I actually don’t know what to think anymore as it’s been drilled into me since dd was born that I’m the problem. I am not perfect, maybe I’m messing this up. I don’t know.
In short, ex left me weeks before birth, he told me he didn’t want to know when dd was born and not to contact him about it. I put in claim for maintenance and he said dd wasn’t his. Absolutely shocked me to the core as he had never suggested this to me and there was no reason for him to think it.

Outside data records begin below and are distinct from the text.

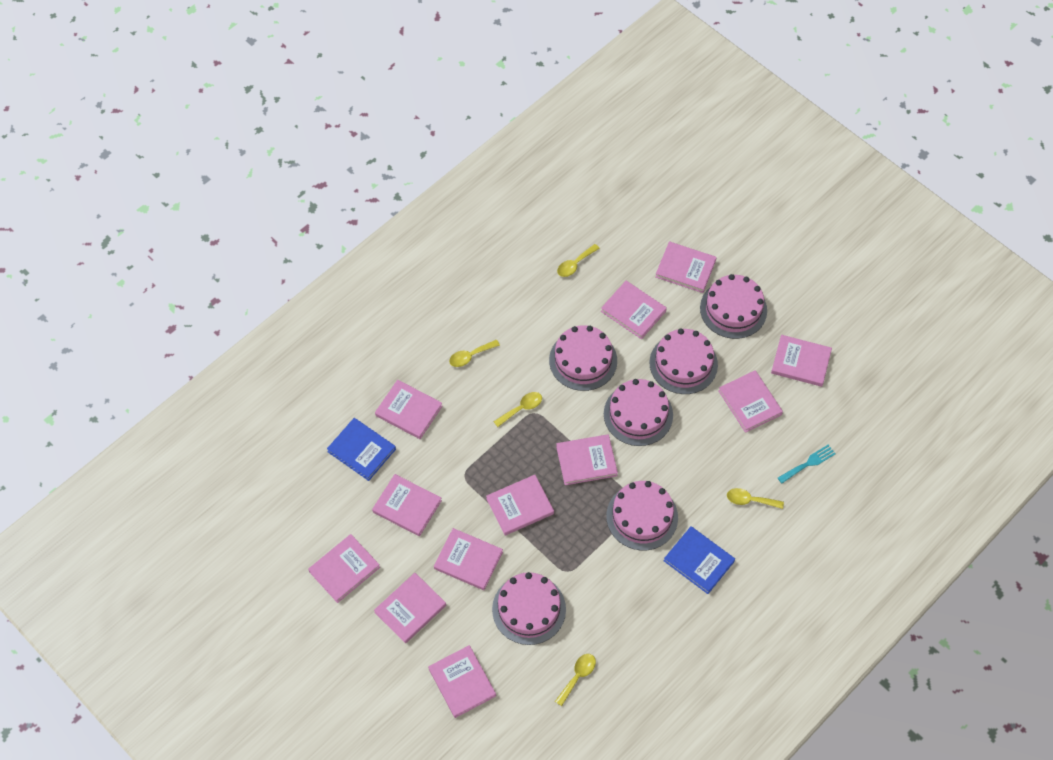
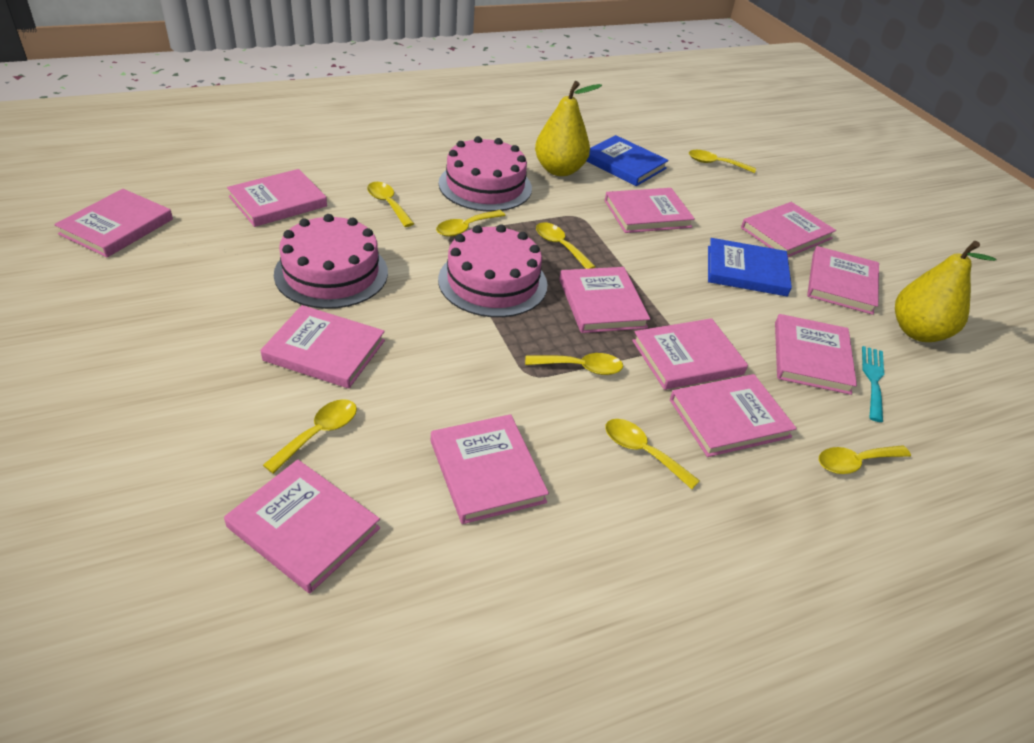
pink cake: 6 -> 3
yellow pear: 0 -> 2
yellow spoon: 5 -> 8

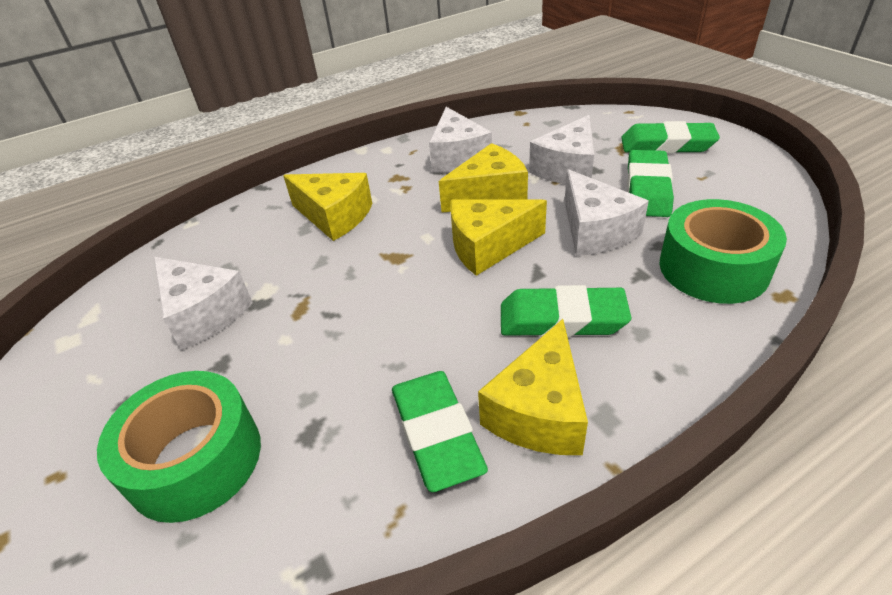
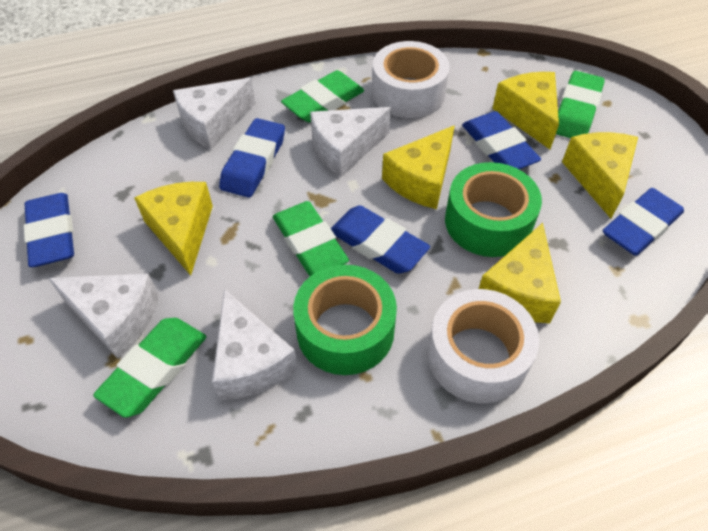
blue eraser: 0 -> 5
white tape: 0 -> 2
yellow cheese: 4 -> 5

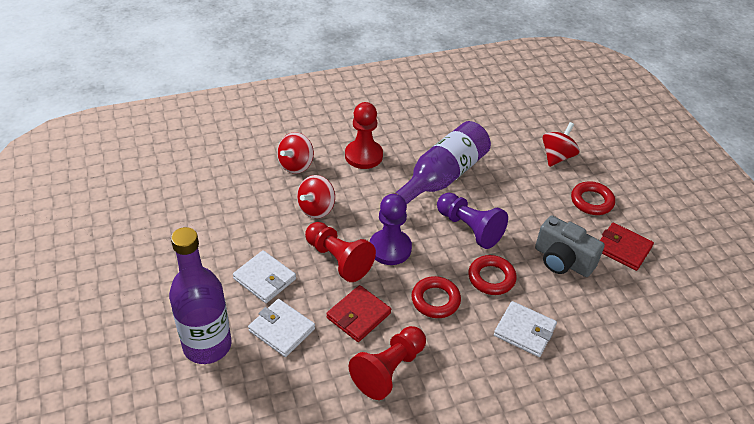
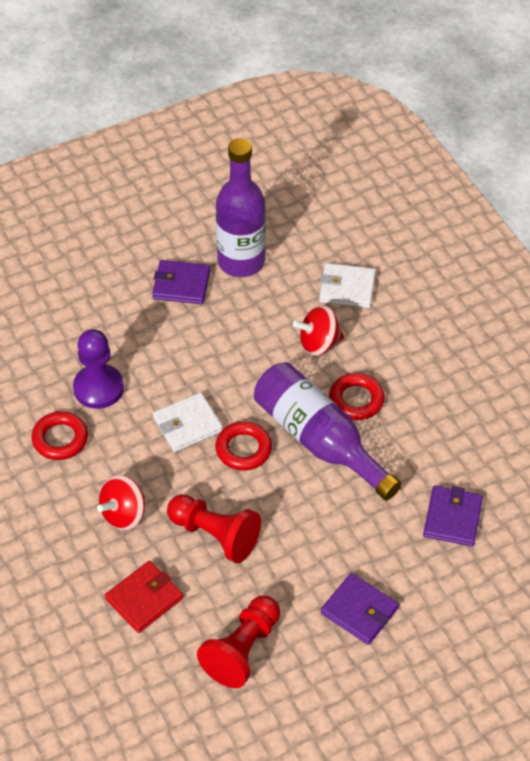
grey camera: 1 -> 0
purple pawn: 2 -> 1
purple wallet: 0 -> 3
red pawn: 3 -> 2
red spinning top: 3 -> 2
red wallet: 2 -> 1
white wallet: 3 -> 2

Had to do the dna test. He then was forced to pay. When dd was around 14 months he met her and then turned up once a week to see her for a few hours. He’s recently been more keen to see her in the last year or so, booking annual leave and since she was 2 he’s booked a couple of holidays each year which I’ve also gone on as he’s never had Dd overnight, his choice, and I didn’t feel comfortable leaving her with someone who was almost a stranger.
She is now 4 and a year ago he took a job 5 hours away. He is obsessed with work and status at work and is very self absorbed. I explained the impact this would have on dd to move so far away, he didn’t care. Instead he travelled to see her every weekend and stayed in a premier inn. He’s been doing this for a year.
He has a lot of money and whilst I am not struggling, I’ve taken a lot of sacrifices with becoming a single mother with full care of dd. He is therefore in a stronger financial position. Because of his behaviour during my maternity leave I also spent huge amounts of savings getting through it.
We are now in a situation where he is getting increasingly demanding and cruel to me about various things. He will say things like he’s going to tell dd what I’m like when she’s older, I asked what that means and he doesn’t tell me. If I call out the fact he’s doing next to no parenting because he arrives midday on a Saturday then he tells me he’s busy with work and how dare I criticise his job and I’ve never supported him etc etc which is totally untrue, when in a relationship I did everything to support him. Even though I have a professional job too which is very demanding.
He makes comments that ‘mum doesn’t want me to come to the house’ which of course is true but when dd hears that she doesn’t understand why.
Theres lots more but I’m just totally drained by it all. I don’t think there’s a risk of him trying to get 50-50 as he is too self involved with his job and that would cause him lots of problems. But he’s obviously been pretty nasty in the past.
I am exhausted and feel taking dd out for a day at a weekend isn’t parenting. Nor is paying for a trip every so often. Am I being entitled? Is he doing his bit just in a different way?